Debut winner Amoretta steps up in class for G2 Flora Stakes

Horse-racing

Amoreta made a winning debut on her only start to do date when scoring by a neck in a 10-furlong maiden at Hanshin in February.

Amoretta puts her unbeaten record on the line in the G2 Flora Stakes over 10 furlongs at Tokyo, Japan, on Sunday. The three-year-old daughter of Deep Impact, trained by Hideaki Fujiwara, made a winning debut on her only start to do date when scoring by a neck in a 10-furlong maiden at Hanshin on Sunday, Feb.24.

Kosei Miura partners Amoretta for the first time, who races from stall seven in a field of 18 that also includes G3 Flower Cup fourth Shadow Diva, allowance race scorers Fairy Polka and Victoria plus Passing Through, fourth in the G3 Shinzan Kinen.
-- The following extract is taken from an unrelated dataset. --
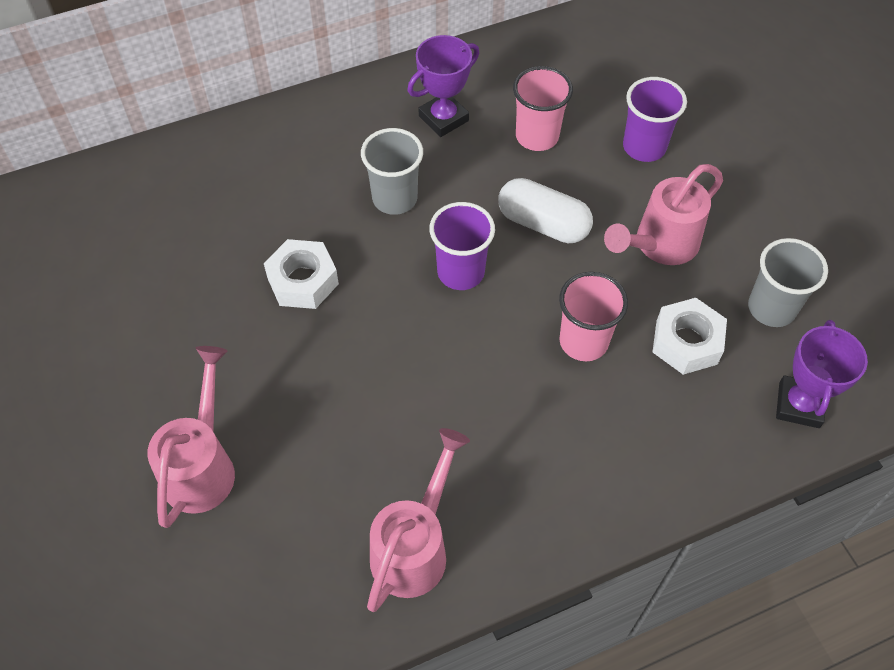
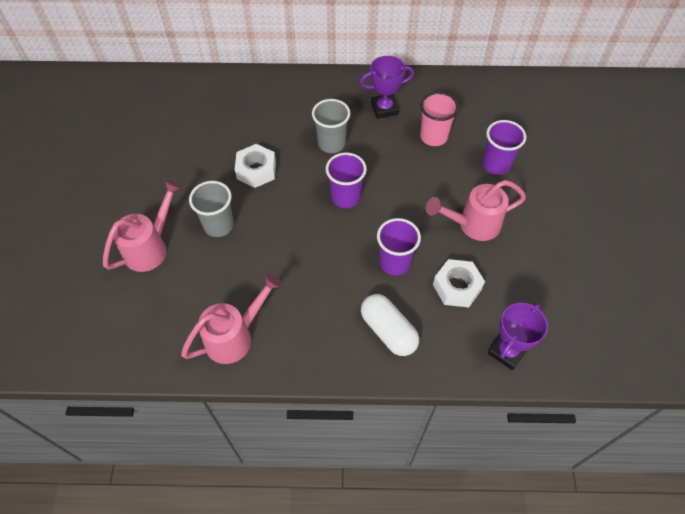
camera: 25 degrees right, 0 degrees up
(543, 223) = (409, 187): white capsule -> white capsule (388, 331)
(583, 341) = (395, 262): pink cup -> purple cup
(771, 308) = (522, 287): grey cup -> grey cup (219, 225)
Harry Sweeney, President of Godolphin in Japan, commented: “The G2 Flora Stakes is a Japanese Oaks Trial and the first two finishers are guaranteed a starting berth in the second fillies’ Classic of the year.

“It is therefore always a very competitive race and has this this year, as is usual, attracted a full gate of 18 runners.
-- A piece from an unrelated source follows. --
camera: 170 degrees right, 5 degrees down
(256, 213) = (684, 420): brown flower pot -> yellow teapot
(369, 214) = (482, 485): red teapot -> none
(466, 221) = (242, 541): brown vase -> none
“Amoretta will carry the Godolphin silks and deserves her chance following her winning debut in February. On that occasion, she was both keen and green and hopefully will have improved from the run.
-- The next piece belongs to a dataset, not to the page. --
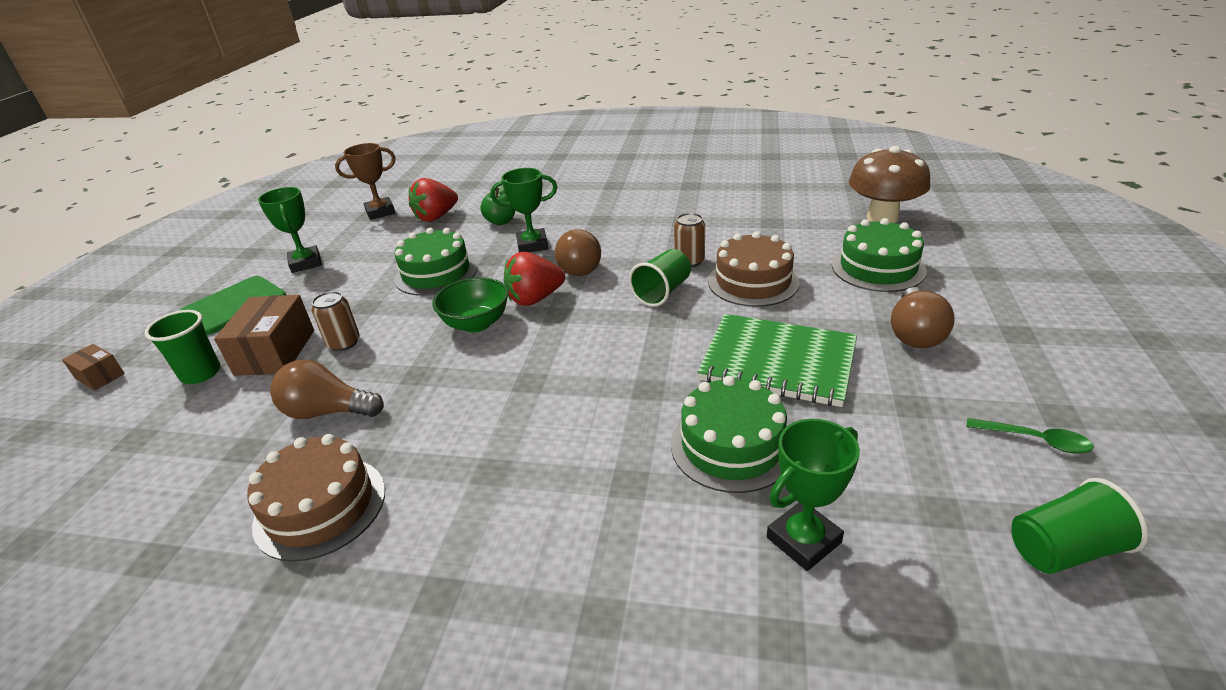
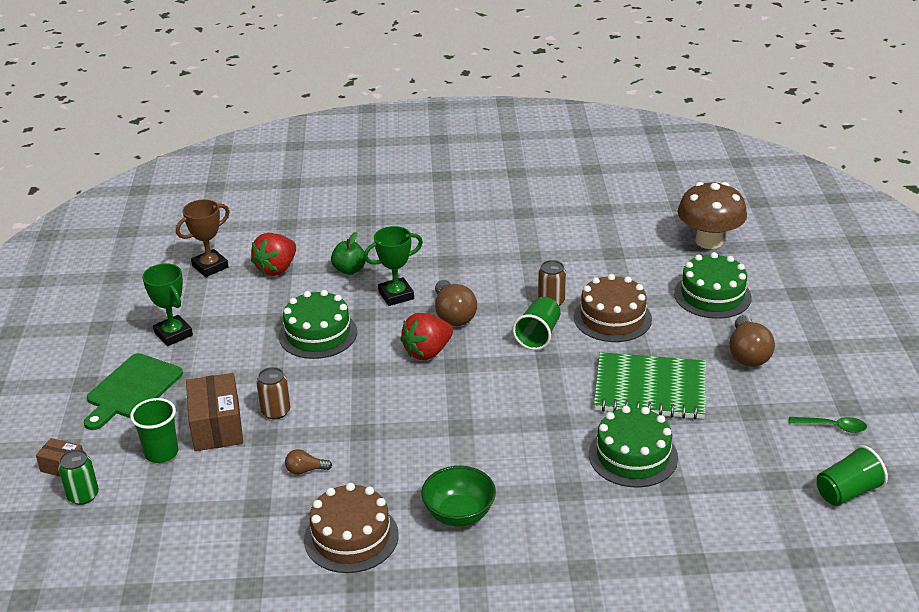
camera: 15 degrees left, 0 degrees up
(88, 410) = (83, 495): none -> green can
(328, 412) = (305, 470): brown light bulb -> brown light bulb, size x0.52
(476, 324) = (387, 381): green bowl -> green bowl (459, 514)
(803, 540) = (694, 509): green trophy -> none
“Her trainer, Hideaki Fujiwara, who was champion trainer in Japan last year, has described her as his best three-year-old filly, but as yet we have no real idea how she stacks up against her peers.

“We will be much wiser after Sunday.”

Meanwhile, class and consistency and a step up in distance combine to give Osborne Bulls the opportunity to add a well-deserved G1 to his record in Saturday’s G1 All-Aged Stakes at Randwick.

The All Aged is the final G1 race of the autumn in Sydney and while it won’t be Osborne Bulls’ (Hugh Bowman) last chance to win at the elite level, his three G1 second placings from his past three starts suggest he is capable of making it his first.

The son of Street Cry flashed home behind In Her Time in the G1 Lightning Stakes, did the same against Sunlight in the G1 Newmarket and then found himself in the wrong part of the track when runner-up to Santa Ana Lane in the G1 TJ Smith Stakes two weeks ago.

Acknowledging that his horse had been beaten by top-class sprinters in each race, trainer James Cummings said Osborne Bulls had nevertheless run well enough to be considered a worthy member of the top bracket, despite regarding the horse as an out-and-out sprinter, he said the 1,400m holds no fears.

“You can’t be unhappy with his form in shorter races this time in and he’s had three starts at 1,400m, including the G1 Sir Rupert Clarke, and he’s won at this trip,” Cummings said.

“In my mind he’s a six-furlong horse who I’m pushing out to seven furlongs.” Neither is Cummings concerned over the going for Saturday’s race or the horse’s condition.

“It’s fair to say he’s won more races on the dry, but more prizemoney on the wet,” he said.

“I think he might be fractionally better again this week than when he went into the TJ Smith and I believe he looks well-placed in a race that has been won by some very good G1 sprinters, including some of its recent winners, so there’s every reason to think he’ll run well.”

Osborne Bulls will be accompanied in the All Aged Stakes by the Charlie Appleby-trained D’bai (Kerrin McEvoy) whose appearance is reminiscent of that of his stablemate Jungle Cat who won the G1 Rupert Clarke on his Australian debut at Caulfield last spring.

The winner of six of his 24 starts, D’bai is a last-start winner in G2 company when first-up at Meydan having been placed in good quality G2 races at Newmarket and Doncaster before that.

Having taken advantage of the comparative abundance of 1,400m Stakes races in Australia, Appleby has a good insight into what it takes to win one at G1 level in this country.

“At six furlongs he is competitive at Stakes level, but not at the top level,” he said.

“There are some nice options for him over that trip in Australia, but we don’t have such an array of those races here in Europe.

“The reason for coming is the race is the right trip and the race style will suit him.”